Si l’obstacle constitutionnel pourrait être contourné en faisant des départements des coquilles vides dépecées de leurs principales compétences, tous les écueils seraient-ils pour autant évacués ? Pas si sûr. Puisque toute la question consiste à savoir, désormais, comment réorganiser les services publics entre les nouveaux niveaux de collectivité (régions fusionnées et intercos renforcées), mais aussi entre les espaces territoriaux existants.
Prestataire de services – Plusieurs scénarios se profilent. Le transfert aux régions de la gestion des collèges et des transports semble privilégié.
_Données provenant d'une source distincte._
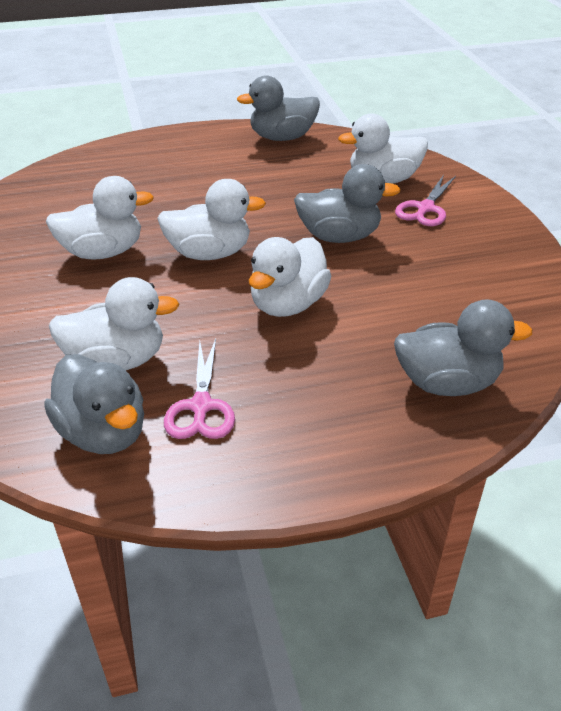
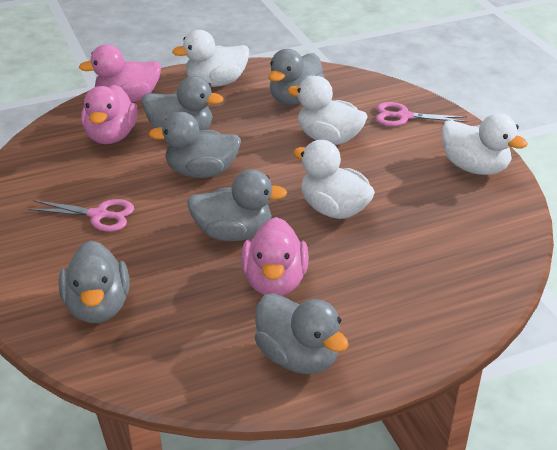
grey duck: 4 -> 6
pink duck: 0 -> 3
white duck: 5 -> 4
La reprise en main par les intercommunalités des autres compétences départementales telles que les missions de solidarité, l’entretien des routes ou les multicompétences (sport, culture, vie associative, etc.) paraît moins évidente, notamment du fait de la disparité des ressources entre EPCIurbains et ruraux.
Géraldine Chavrier fait valoir que « ces actions pourraient facilement être absorbées par des intercommunalités devenues solides et intégrées ».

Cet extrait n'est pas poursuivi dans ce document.